Defender’s Fallacy :
        P(S | M) = P(M | ~S) x sample population


Prosecutor’s Fallacy :
       P(S | M) = 1 - P(M | ~S)


     A crime has been committed, and a blood sample has been found at the
     crime scene. The blood is typed as A- , a blood type found in 5% of the
     population A suspect is identified, who also happens to have the A-
     blood type. In addition a DNA profile of the suspect gives the odds of a
     random match of his blood to the blood found at the crime scene of
     105 to 1.

     What are the odds that this suspect was present at the crime scene?
     What is the probability that this suspect was present at the crime
     scene?
     If the odds of a false positive for the DNA profile are one in a
     thousand, what are the odds that this suspect was present at the crime
     scene?

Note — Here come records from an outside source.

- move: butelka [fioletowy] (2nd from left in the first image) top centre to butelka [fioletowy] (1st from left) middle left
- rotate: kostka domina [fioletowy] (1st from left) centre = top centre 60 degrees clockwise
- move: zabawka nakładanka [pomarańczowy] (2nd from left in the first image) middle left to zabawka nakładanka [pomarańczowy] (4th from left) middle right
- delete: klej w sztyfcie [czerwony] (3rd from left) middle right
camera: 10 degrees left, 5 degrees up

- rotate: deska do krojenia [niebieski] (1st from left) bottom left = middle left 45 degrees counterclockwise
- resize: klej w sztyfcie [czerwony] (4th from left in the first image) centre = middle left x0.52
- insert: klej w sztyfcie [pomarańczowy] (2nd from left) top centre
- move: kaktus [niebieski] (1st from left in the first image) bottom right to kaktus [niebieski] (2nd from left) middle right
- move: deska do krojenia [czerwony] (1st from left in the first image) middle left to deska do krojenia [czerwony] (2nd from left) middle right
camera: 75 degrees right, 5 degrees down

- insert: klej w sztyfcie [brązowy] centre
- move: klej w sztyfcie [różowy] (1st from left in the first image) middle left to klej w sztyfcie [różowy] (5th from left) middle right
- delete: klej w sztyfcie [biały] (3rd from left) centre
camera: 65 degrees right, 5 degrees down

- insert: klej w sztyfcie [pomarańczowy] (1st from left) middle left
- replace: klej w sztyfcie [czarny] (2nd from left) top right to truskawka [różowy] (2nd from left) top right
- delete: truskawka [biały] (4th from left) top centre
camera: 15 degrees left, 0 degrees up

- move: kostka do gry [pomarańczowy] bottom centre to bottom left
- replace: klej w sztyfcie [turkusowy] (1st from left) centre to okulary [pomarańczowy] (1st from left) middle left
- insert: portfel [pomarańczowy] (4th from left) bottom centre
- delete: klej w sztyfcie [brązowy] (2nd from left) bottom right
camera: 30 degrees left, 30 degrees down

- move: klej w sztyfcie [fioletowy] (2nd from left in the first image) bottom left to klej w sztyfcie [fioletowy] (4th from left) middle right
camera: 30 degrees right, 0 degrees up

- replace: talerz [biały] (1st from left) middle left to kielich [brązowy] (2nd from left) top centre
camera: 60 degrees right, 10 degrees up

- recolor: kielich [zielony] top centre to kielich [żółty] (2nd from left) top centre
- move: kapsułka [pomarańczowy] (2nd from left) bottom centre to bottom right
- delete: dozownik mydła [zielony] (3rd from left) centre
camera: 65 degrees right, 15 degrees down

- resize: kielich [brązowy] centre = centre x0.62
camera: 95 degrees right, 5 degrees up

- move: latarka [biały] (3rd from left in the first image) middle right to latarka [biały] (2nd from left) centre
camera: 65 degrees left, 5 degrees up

What is the probability that this suspect was present at the
     crime scene?
                   Bayesian Probability
•   Problem#1
    A suspect is seen fleeing the crime. The suspect is positively identified as being at least six feet tall and was
    wearing a nurse’s uniform. Exactly 5% of the male population is at least 6 feet tall, while 0.5% of the
    female population is at least 6 feet tall, and 98% of all nurses are female. What are the odds that the suspect
    is a male.

•   Problem#2
    1 million people in America have HIV/AIDS. HIV tests correctly identify a HIV infected person with a
    positive result 97.7% of the time. HIV tests correctly identify a non-HIV infected person with a negative
    result 92.6% of the time. If an American gets a positive HIV test result what are the odds that they are
    infected with HIV? (Assume an american population of 260 million)

•   Problem#3
    Suppose that a barrel contains many small plastic eggs. Some eggs are painted red and some are painted
    blue. 40% of the eggs in the bin contain pearls, and 60% contain nothing. 30% of eggs containing pearls
    are painted blue, and 10% of eggs containing nothing are painted blue. What is the probability that a blue
    egg contains a pearl?

•   Problem#4
    There are 100 people in a room, 20 women and 80 men. 80% of women are blonde, while 30% of the men
    are blonde. The suspect has blonde hair and is definitely one of the people in the room. What are the odds
    that the suspect is a female.

•   Problem#5
    The investigator on the case informs you that the odds that the suspect committed the crime are 2 to 1.
    Your DNA fingerprint analysis of the suspect’s blood gives a 1 in a million probability that it is a random
    match to the blood found at the crime scene. You also know that your lab has a 1 in a 1000 chance of a
    false positive. What are the odds that the blood found at the crime scene came from your suspect?